(「星野屋」は収録されていません)
星野屋(ほしのや)
●「ちょっと、寄席に行って来るよ」
なんて昔は、寄席をだしに、男共は女性の家に行っていたのだそうです。ここで、奥様が、
「行ってらっしゃい、噺家がおしろいをつけて待ってるんでしょ」
なんて、嫌みを言うと、男の方はきまりが悪いから、すねて怒ってしまって、けんかになります。これが、やきもちの焼き方が上手だと、
「ちょっと、寄席に行って来るよ」
「あら、あたくしも、この前から参りたいと思っていましたの。よければ、ご一緒させてください」
なんて言うと、男としても断れないわけですから、「はは、いいとも、おいで、おいで」と、本当に寄席に行くことになります。
ともあれ、男が別れ話を切り出しに、50両もの大金を持って女の家に行きます。ところが、話がこじれて、二人は心中することになります。
夜遅く、身投げをしようと吾妻橋に行き、どぶんと男が飛び込みます。しかし、一時の感情の高ぶりで死ぬと切り出したものの、女の方は恐くなって家に帰ってしまいます。

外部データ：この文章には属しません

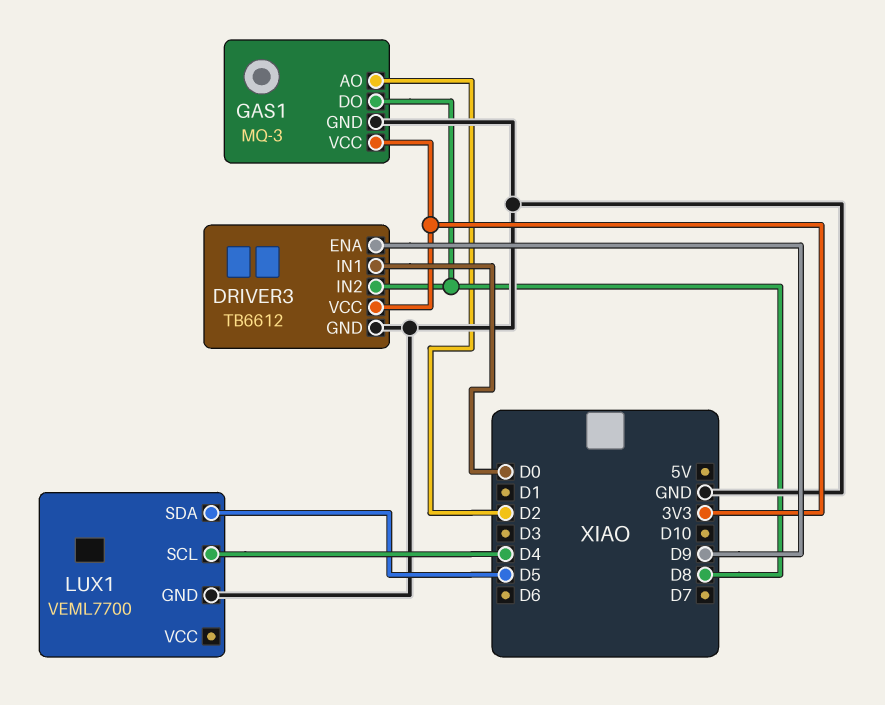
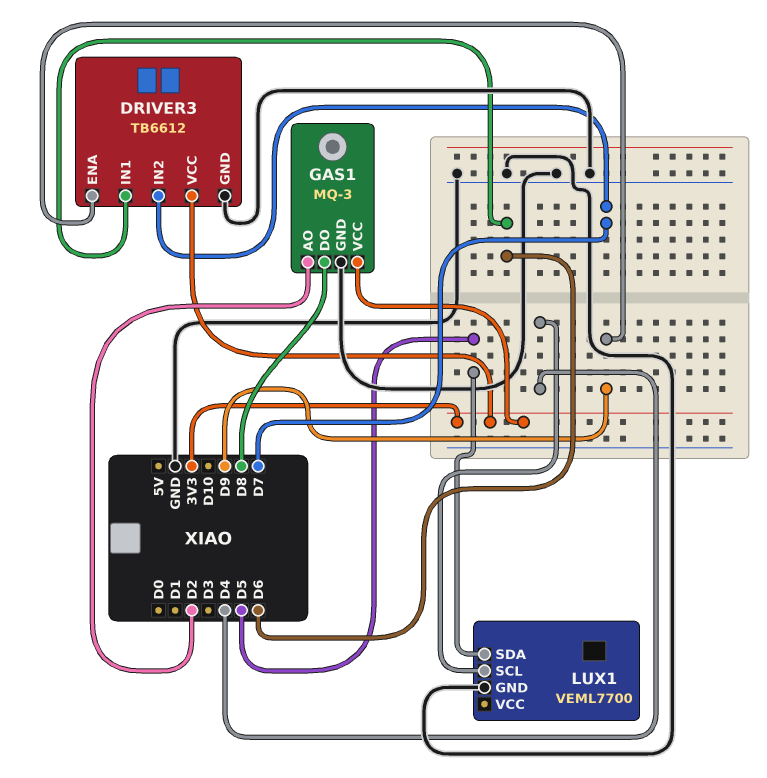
DRIVER3 pin IN1: D0 -> D6
DRIVER3 pin IN2: D8 -> D7

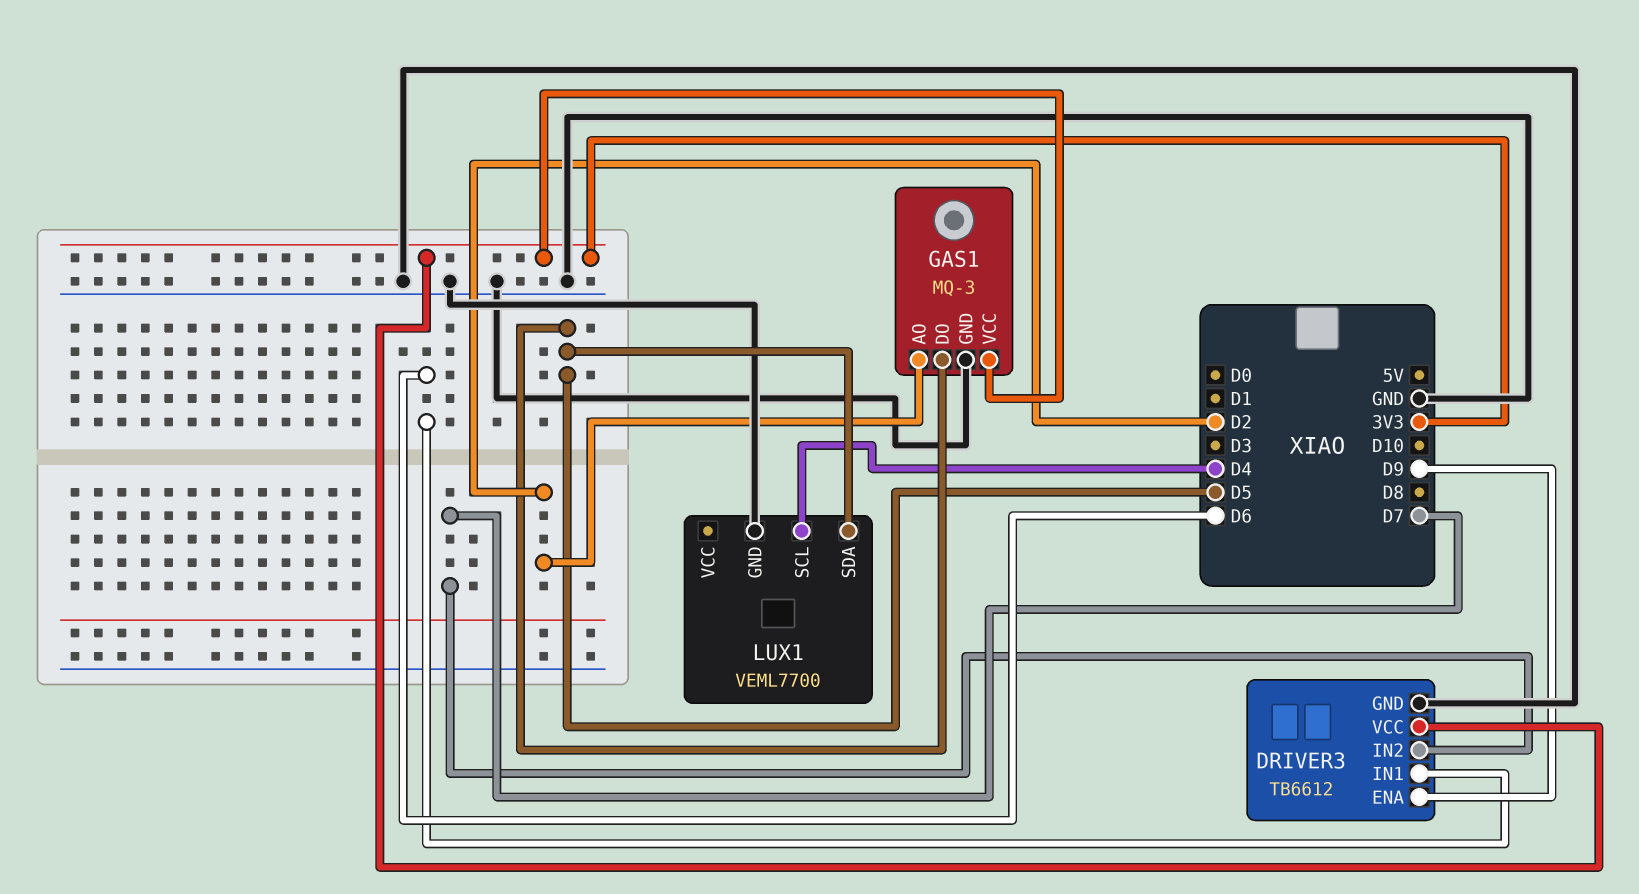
GAS1 pin DO: D8 -> D5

その夜。知人がやってきて、男がやってこなかったかと女に尋ねます。知らん顔を決め込もうとする女に、
「知らないならいいんだよ。ただね、今夜、うとうとしていたら、雨も降っていないのに、あたしの枕元にポタポタと水が滴り落ちる。なんだろうと思って、ふと上を見ると、あいつが恨めしそうな顔で、あたしに言うには、『一緒に死ぬと言うから、吾妻橋から身投げしたのに、あの女は帰ってしまった。あんな不実な女だとは知らなかった。これから、毎晩、あの女のところに化けて出て、取り殺してやる』こういうもんだからね、ちょっと気になって」
これを聞いて、女は恐くなって、髪を切ります。そこへ、死んだはずの男が、がらっと戸を開けて入ってきたから、女はびっくり。勝ち誇る男に、
「そんな髪なら、いくらでもあげるよ。それが本物の髪の毛だと思っているのかい。それは髢だよ。あんたは、50両で、カツラを買ったんだ」
「その金を使ってみろ。お前は、捕まって、磔台に上ることになるぞ。それは偽金だ」
「ちくしょう、どこまで企んでんだ。こんな金返すよ」
「ははは、本当に返しやがった。偽金なんて話は嘘だよ。これは本物だ」
「そうだと思って、3両くすねておいた」
(http://homepage3.nifty.com/~tomikura/rakugo/h.html#HOSINOYA より転載)
星野屋(ほしのや)と云う落語演目は、八代目 桂文楽の音源で親しみました。落語睦会時代の若い頃に文楽と共に睦の四天王と云われた六代目 春風亭柳橋が得意にしていた演目らしいのですが、私は柳橋の星野屋は聴いた事がありません。
・・・「品川心中」とよく似た顛末ですね。
・・・黒門町が「品川心中」を持ち根多にしなかったのは、この「星野屋」と根多が被るからだと思われます。